Cheese Join Example#

Let’s suppose we had two datasets as follows:

`main_df`#
Name	Group ID	Favourite Food
	2	Egg + Spam
John Cleese		Spam
Eric Idle	3	Spam
		Egg Bacon + Spam
Terry Jones		Egg
Terry Gilliam	2	Spam
Carol Cleveland		Egg
Neil Innes	1	Spam

`cheese_df`#
Name	Group ID	Favourite Food	Cheese Choice
Graham Chapman		Egg + Spam	Red Leicester
John Marwood Cleese	3	Spam	Tilsit
Eric Idle	3	Eggs	Bel Paese
Michael Palin		Egg Bacon + Spam	Red Windsor
Terry Jones	2	Egg	Stitlton
Winnie the Pooh	1	Honey	Gruyère
Terrence Gilliam	2	Spam	Emmental
Carol Cleveland	1	Egg	Norwegian Jarlsberg
Neil Innes	1	Egg	Liptauer

We might want to join these two datasets together, but we have a problem: the names don’t match exactly. In this case, we could write some logic to automatically clean the names and then join the datasets together. However, for a more complicated example, this might not be possible so let’s pretend we can’t do that. In addition, some of the names are missing entirely.

We might come up with the following strategy to join the datasets together:

This would be the expected output for the join:

`join_df`#
Group ID	Favourite Food	Name	Cheese Choice	Join Type
2	Egg	Graham Chapman	Red Leicester	Food
3	Spam	John Marwood Cleese	Tilsit	Food and Group
3	Spam	Eric Idle	Bel Paese	Name
	Egg Bacon + Spam	Michael Palin	Red Windsor	Food
2	Egg	Terry Jones	Stitlton	Name
2	Spam	Terry Gilliam	Emmental	Name
1	Egg	Carol Cleveland	Norwegian Jarlsberg	Name
1	Spam	Neil Innes	Liptauer	Name

And here’s how you’d set that up using a joinplex-style interface:

name_join = ColJoin(main_df, cheese_df, on='Name')
food_join = ColJoin(main_df, cheese_df, on='Favourite Food')
group_id_join = ColJoin(main_df, cheese_df, on='Group ID')

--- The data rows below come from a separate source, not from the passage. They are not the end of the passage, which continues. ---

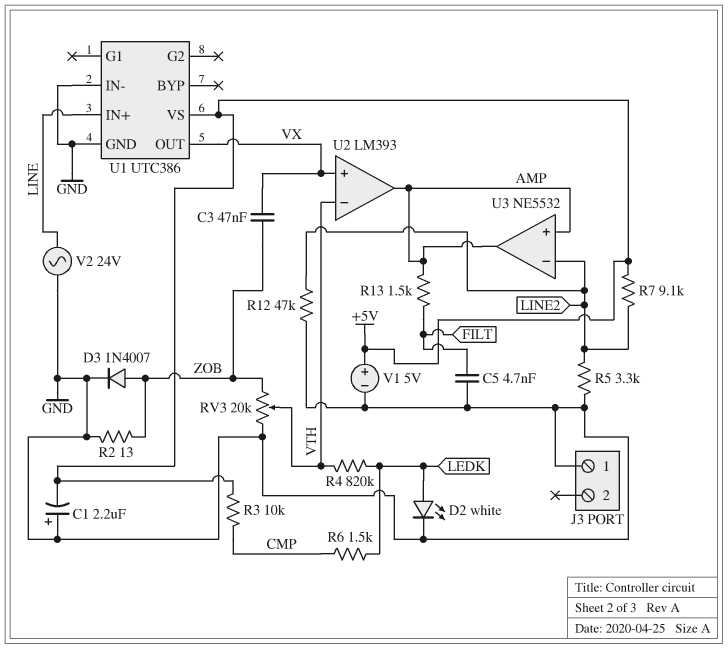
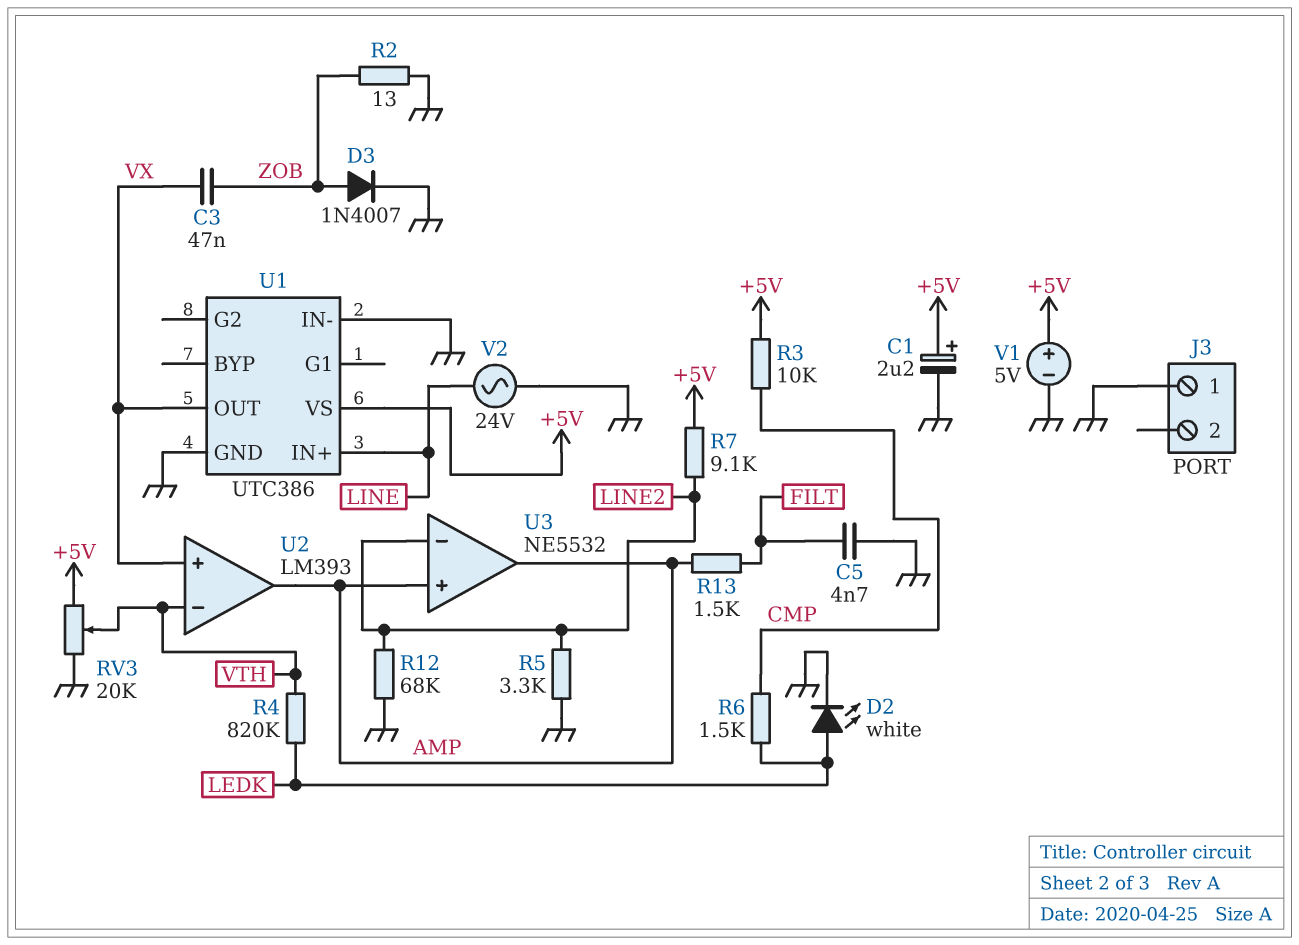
C1: 2.2uF (plus GND, minus +5V) -> 2.2uF (plus +5V, minus GND)
R12: 47k (GND, LINE2) -> 68k (GND, LINE2)
RV3: 20k (GND, ZOB, wiper VTH) -> 20k (+5V, GND, wiper VTH)

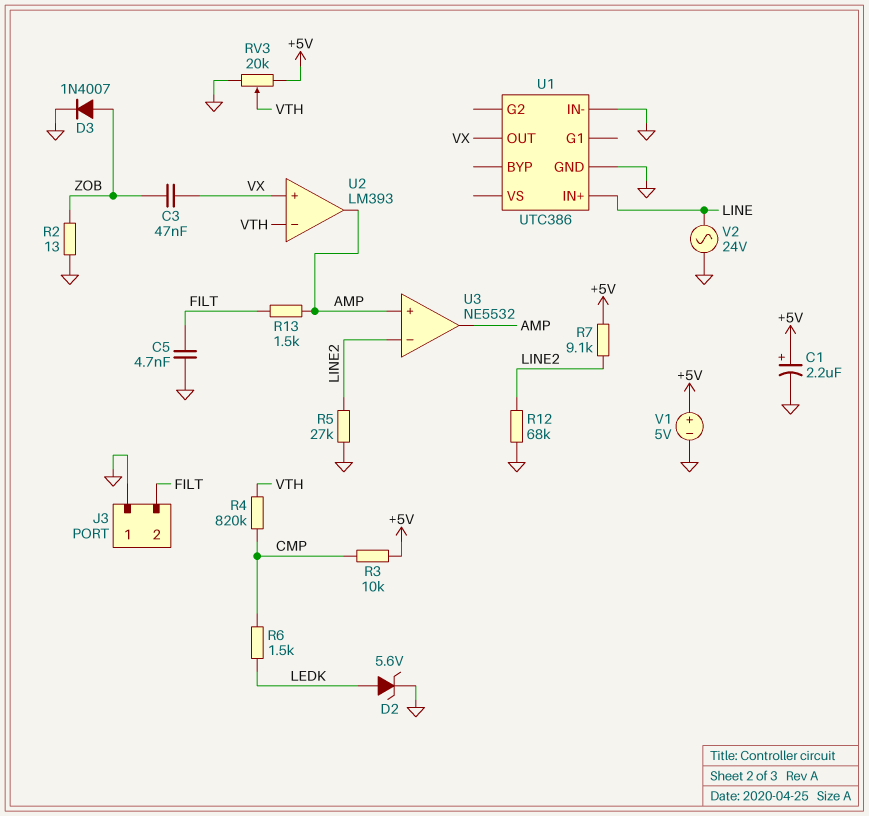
D2: LED white (A LEDK, K GND) -> zener 5.6V (A LEDK, K GND)
J3 pin 2: none -> FILT
R4: 820k (LEDK, VTH) -> 820k (CMP, VTH)
R5: 3.3k (GND, LINE2) -> 27k (GND, LINE2)
U1 pin VS: +5V -> none

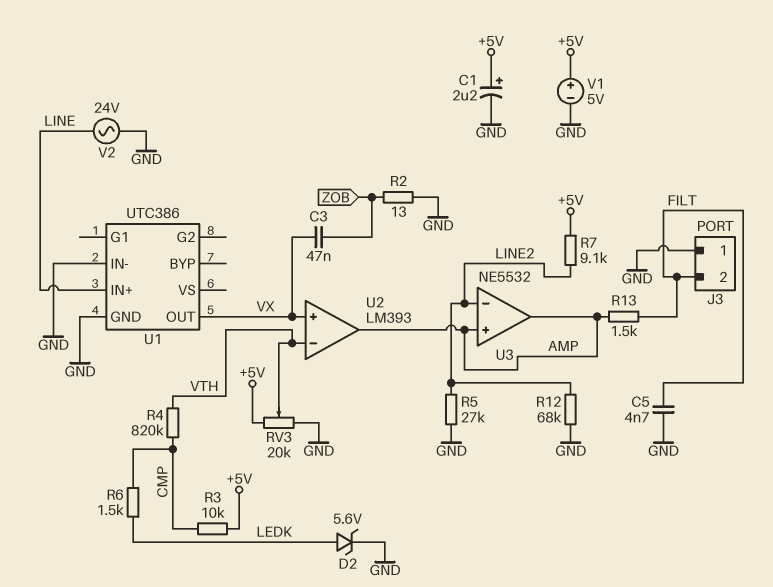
D3: diode 1N4007 (A ZOB, K GND) -> none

# A plex is a general object representing a table operation - e.g. joining or filtering.
plex = OneManyNoneFunnel(
    name_join,
    one="Name",
    many=ValueError,
    none=OneManyNoneFunnel(
        food_join,
        one="Food",
        none=ValueError,
        many=OneElseFunnel(
            group_id_join,
            one="Food and Group",
            many_or_none=ValueError,
        )
    )
)

join_df = plex.run(
    label_col = 'Join Type',
    right_cols = ['Name'],
    combined_cols = ['Group ID']
)

Doing the same thing directly in pandas would be very tedious, and difficult to understand at a glance.

This example has been fairly straightforward. Joinplex should be able to handle more complicated examples, such as:

Many-to-many, one-to-many and many-to-one joins
Joins with three tables or more involved
Funnelling based on the number of matches on both sides of the join (e.g. one-to-one distinguished from many-to-one)
Other join types than ColJoin-based on a functional comparisons, spatial joins using geopandas, etc. - More complex funnelling configurations involving cycles, multiple uses of the same join, etc., yet being economical with computation.
Precedence: require that one join outcome is reached before another join is completed, and then restrict the possible join candidates only to those which are not already joined. This is useful in situations where you can use “process of elimination” style logic.